The LNC consistently entered the wrong date for night shift entries on flow sheets and medication administration records (MARs).  She apparently didn't realize that documentation for some flow sheets and MARs starts at 7 a.m. one day and ends at 6:59 a.m. the next.

She dated her entries for pathology reports one to three days later than they should have been. That's because she documented the date the lab received the specimens, not the date of specimen collection.

She made numerous duplicate entries.  I was able to determine that the LNC entered the duplicate entries on different days, sometimes months apart, from different sets of medical records.

Some of the duplicate entries listed a caregiver name in one and a different caregiver name in the other.

On a few dates, the LNC listed times for some of her entries but didn't list times for others. The mix of timed and untimed entries creates a problem in CaseMap and Microsoft Word.  When refreshed in CaseMap or sorted in Word, these programs list untimed entries of the same date prior to timed entries as shown below.  Because of this, the refreshed / sorted entries could get out of order.

CaseMap Example

It's easy to make such mistakes when you're entering tons of information into medical chronologies.  However, it's also easy to prevent and fix mistakes by following these four steps.

First, use your judgment.  If something looks out of place, it probably IS out of place.  For example, the LNC who generated the original chronology knew that the misdated entries looked abnormal - she wrote comments that the dates didn't make sense.  If she had used her judgment, she would have learned why the entries looked unusual and corrected them  in the medical chronology. When I make corrections in the chronology, I make a notation that the medical records are misdated.

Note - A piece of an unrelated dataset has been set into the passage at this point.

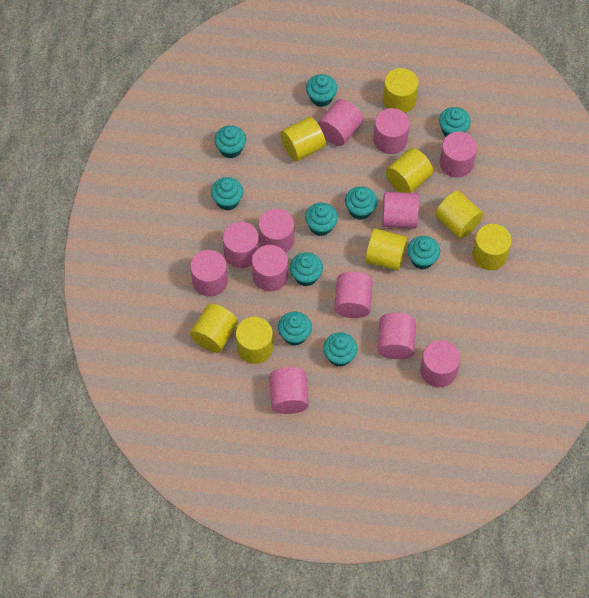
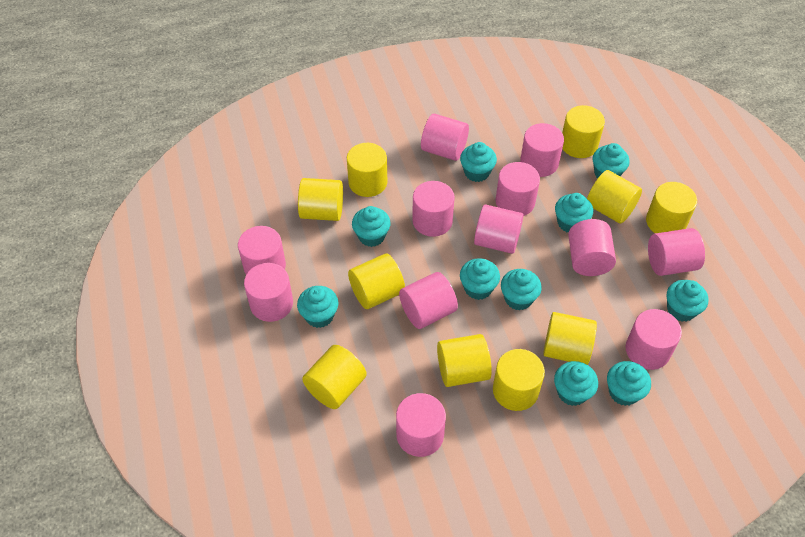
yellow cylinder: 8 -> 10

Second, proofread your chronology before finalizing it.  Proofreading involves reading the chronology to detect errors in spelling, dates, times, and information.  For example, the LNC would have known immediately that she had entered information before the infant's birth if she had proofread the chronology.  With proofreading, she would also have detected duplicate entries and wrong caregiver names.

Third, use standard methods for dating and timing certain types of reports.  For lab reports, use the time of collection even though caregivers won't know the results for hours or days after the collection.  If the time or date of receipt of lab results, such as blood cultures, is important to the case, add a notation to that effect in the chronology.  If radiographs are critical to the case, use the times imprinted on the films. Otherwise, using the time of dictation for radiographs is usually sufficient.

Finally, use "anchors" to sort the chronology correctly.  An anchor is my term for a known event.  In the chronology above, the operative report, generated at 10:10 a.m., is the anchor.  It seems apparent in the chronology sample that the patient came into the ER first and then went to surgery.  During surgery, he had a biopsy. Therefore, the order of the three notations should be ER Records, Operative Report, and then Surgical Pathology Report.

A medical chronology with wrong information is a jumbled mess.  By using these four fixes, your medical chronologies will never be wrong again.